Game 4 Grenfell
| Team Ferdinand | Team Shearer |
| 2 | 2 |
- Team Ferdinand won 5–3 on penalties
- Date: 2 September 2017
- Venue: Loftus Road, White City, London
- Man of the Match: Mo Farah (Team Ferdinand)
- Referee: Mark Halsey
- Attendance: 17,468

= Game 4 Grenfell =

2017 charity football match

Game 4 Grenfell was a charity match played on 2 September 2017 to raise money for those affected by the Grenfell Tower fire, which happened three months previous. It was played at Loftus Road, which is located only a mile from Grenfell Tower. Former professional footballers, celebrities and people associated with the Grenfell Tower fire played in the match.

It was simultaneously aired live on Sky 1 and the Freeview channel Pick. The live show was presented by comedian Adam Hills, with punditry provided from fellow comedian Alan Davies and former professional footballer Ian Wright.
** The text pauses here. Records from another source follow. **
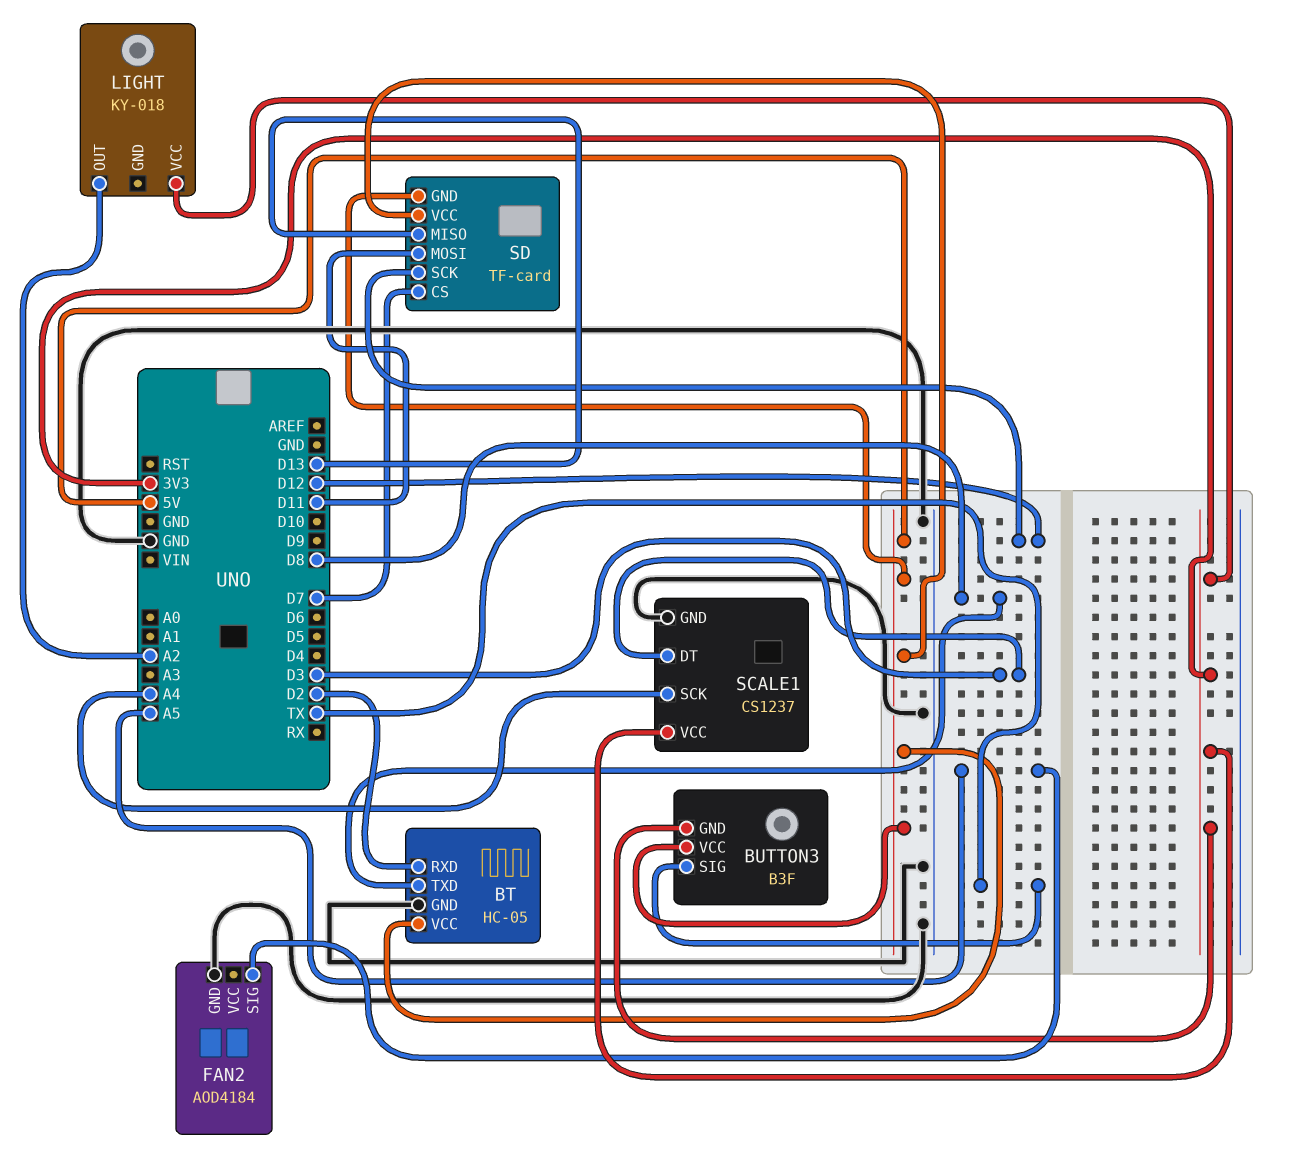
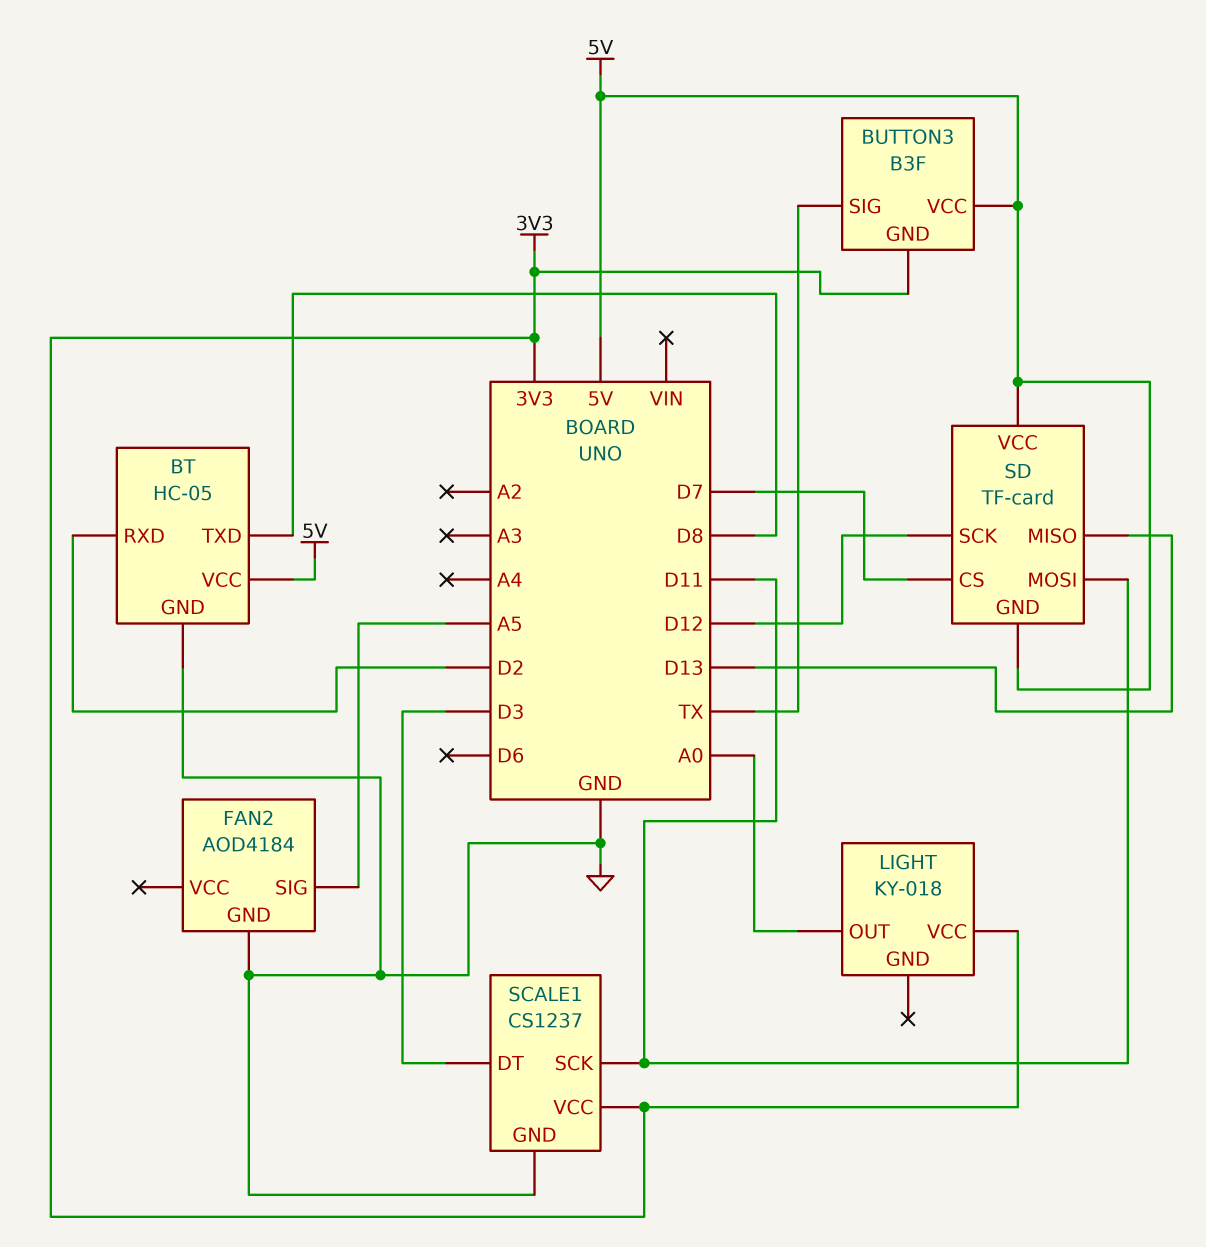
LIGHT pin OUT: A2 -> A0
SCALE1 pin SCK: A4 -> D11

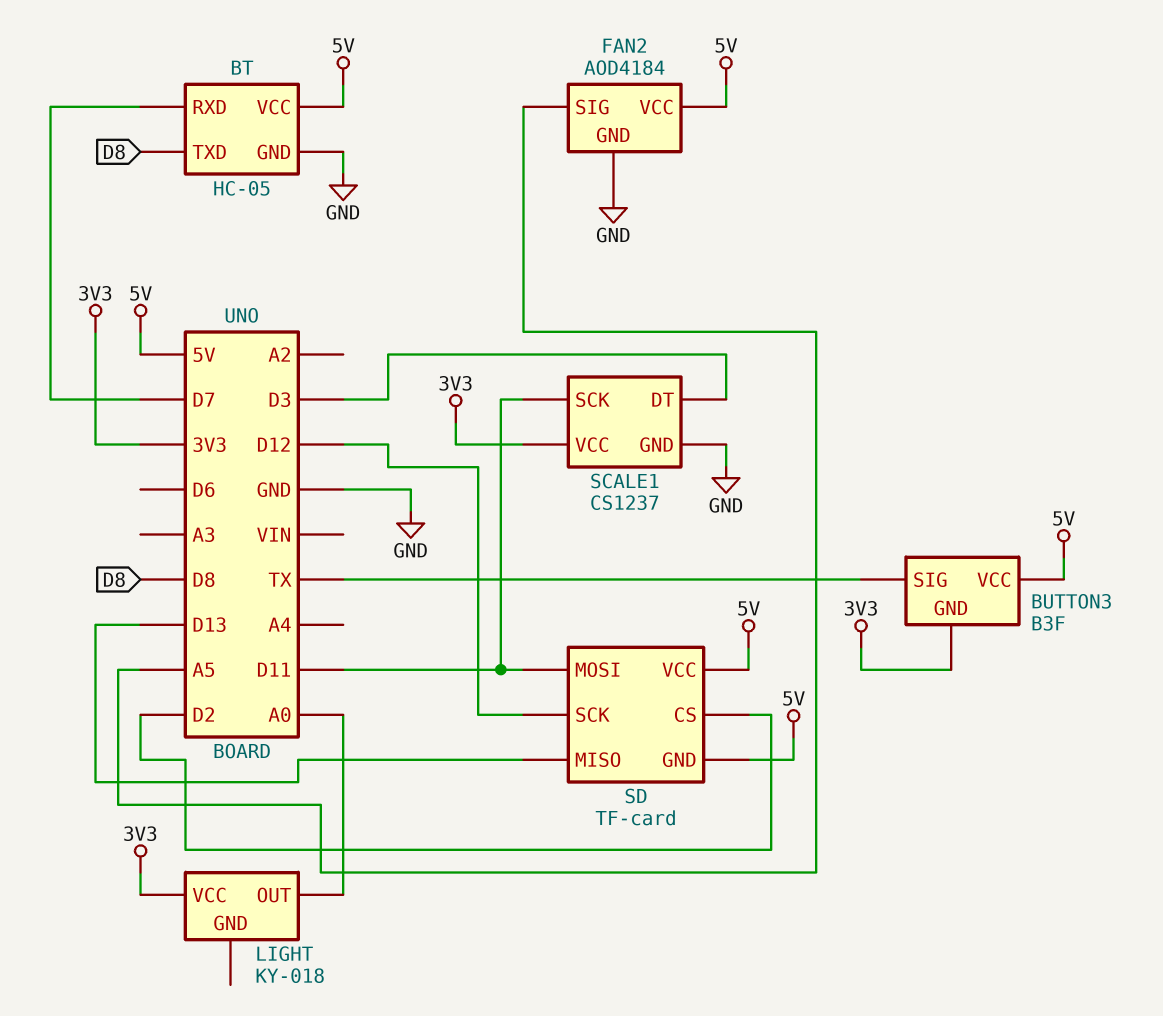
BT pin RXD: D2 -> D7
FAN2 pin VCC: none -> 5V
SD pin CS: D7 -> D2

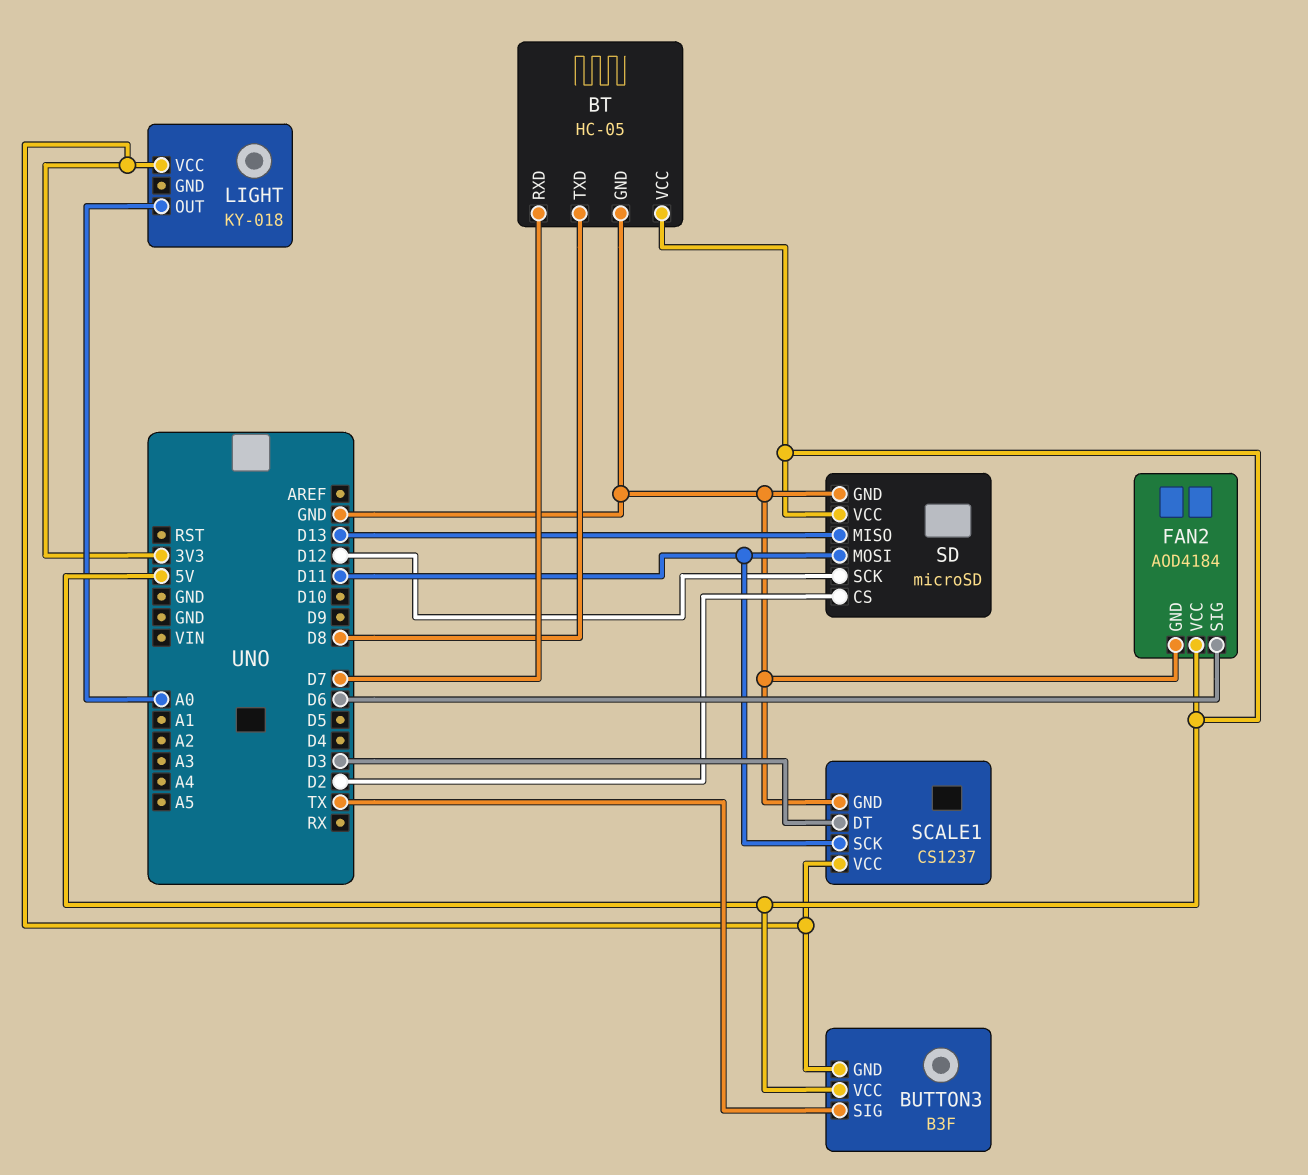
FAN2 pin SIG: A5 -> D6
SD: TF-card -> microSD
SD pin GND: 5V -> GND

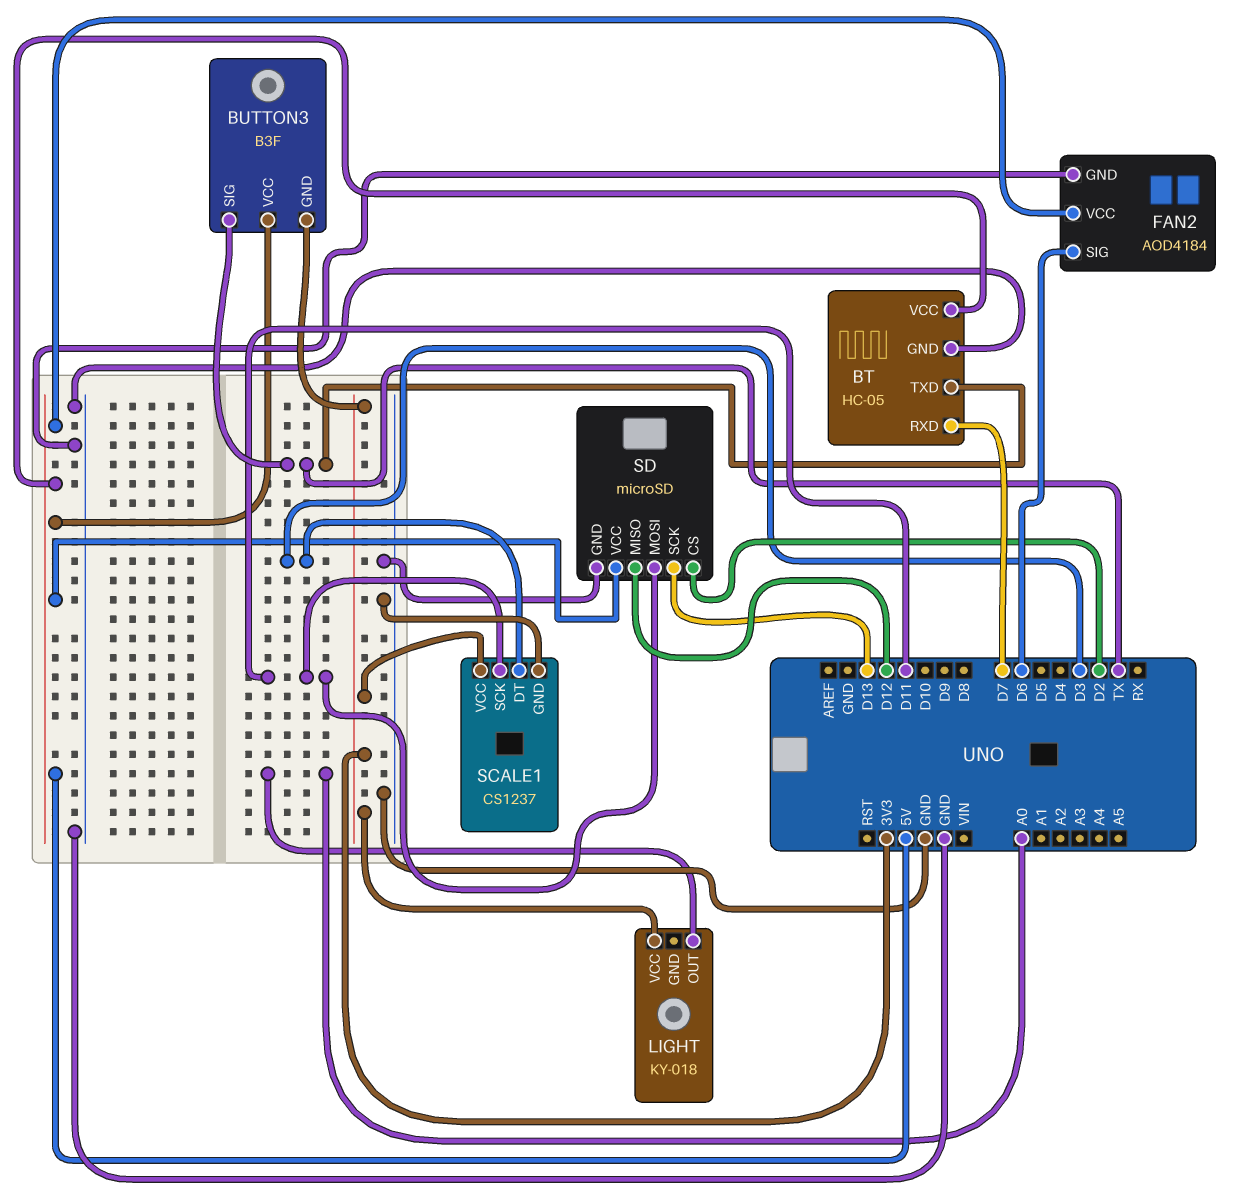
BT pin TXD: D8 -> TX
SD pin MISO: D13 -> D12
SD pin SCK: D12 -> D13

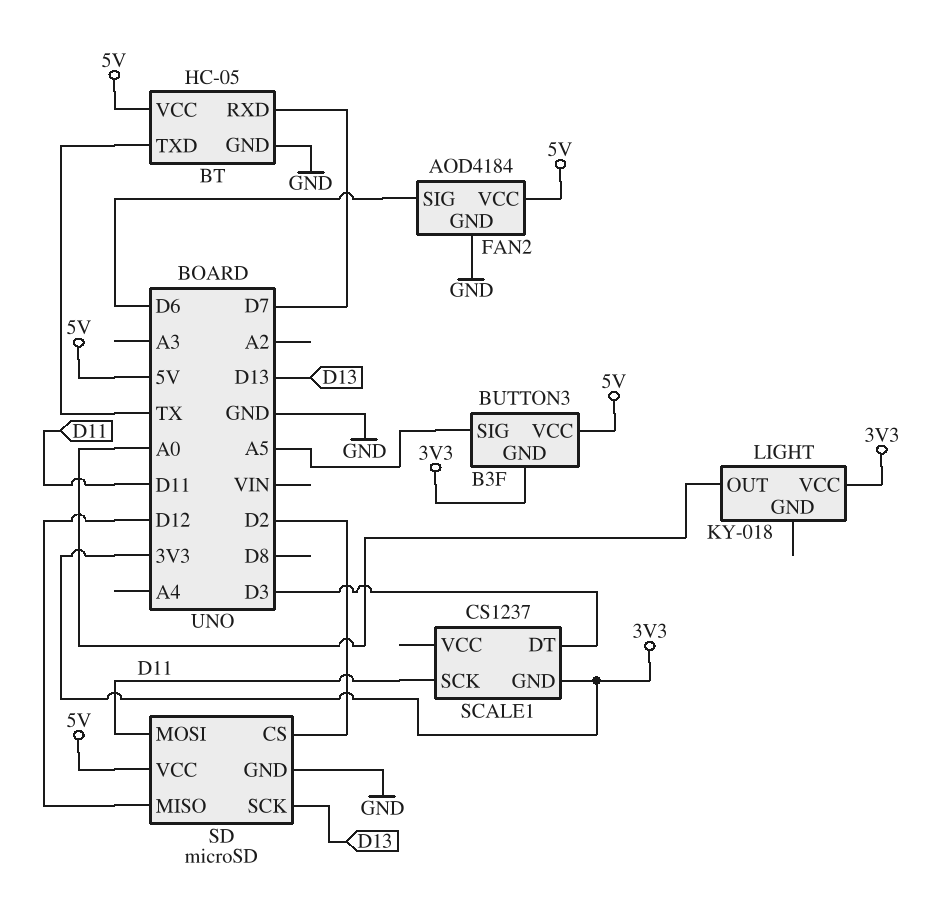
BUTTON3 pin SIG: TX -> A5
SCALE1 pin GND: GND -> 3V3
SCALE1 pin VCC: 3V3 -> none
Match commentary was provided by Joe Speight and comedian Matt Lucas, with sideline reporting by Chris Kamara.

== Teams ==

- Team Ferdinand
  - Professionals
- Les Ferdinand, Manager of Team Ferdinand
- Marc Bircham
- Paul Merson
- Peter Crouch
- Shay Given
- Stan Collymore
- Clint Hill
- Clive Wilson
- Damien Duff
- Danny Gabbidon
- David Seaman
- Andy Impey

  - Celebrities
- Ben Shephard
- Chris Edwards
- Chris "Woody" Wood
- Damian Lewis
- DJ Spoony
- Iain Glen
- James Bay
- Marcus Mumford (c)
- Mo Farah
- Olly Murs
- Serge Pizzorno
- Tinie Tempah
- Wretch 32

  - Individuals associated with Grenfell
- Gregg Jules, firefighter
- Adam Foster, firefighter
- Shahin Sadafi, resident
- Omar Salha, volunteer

- Team Shearer
  - Professionals
- Alan Shearer, Manager of Team Shearer
- Andy Sinton
- Chris Sutton
- David James
- Des Walker
- Jamie Redknapp
- Jody Morris
- José Mourinho
- Kevin Gallen
- Trevor Sinclair (c)

  - Celebrities
- Ben Cohen
- Danny Jones
- Darren Campbell
- Dave
- Ed Westwick
- Jamie Dornan
- Jarvis Cocker
- Lee Mack
- Paul Bullion
- Ralf Little
- Richard Ashcroft
- Russell Howard
- Steve Mackey
- Tamer Hassan

  - Individuals associated with Grenfell
- David Badillo, firefighter
- Dean Smith, firefighter
- Oluwaseun Talabi, resident
- Bobby Ross, resident
- Paul Menacer, resident

== Match ==
=== Summary ===
Team Ferdinand quickly took the lead through Mo Farah, who dinked the ball over goalkeeper David James. It was a somewhat lucky situation, as three Team Shearer players were simultaneously bundled over by Damian Lewis as he tried to get a shot on goal. Team Shearer would equalise twelve minutes later, when Danny Jones went on a mazy run, laying the ball off to Trevor Sinclair, who put it past David Seaman. Team Ferdinand contested the decision to let the goal stand, as they thought Sinclair was offside, but referee Mark Halsey waved their appeals away. A few minutes before half-time, both sides made a double substitution consisting of the first firefighters to arrive at Grenfell Tower; this action prompted a standing ovation from the Loftus Road crowd.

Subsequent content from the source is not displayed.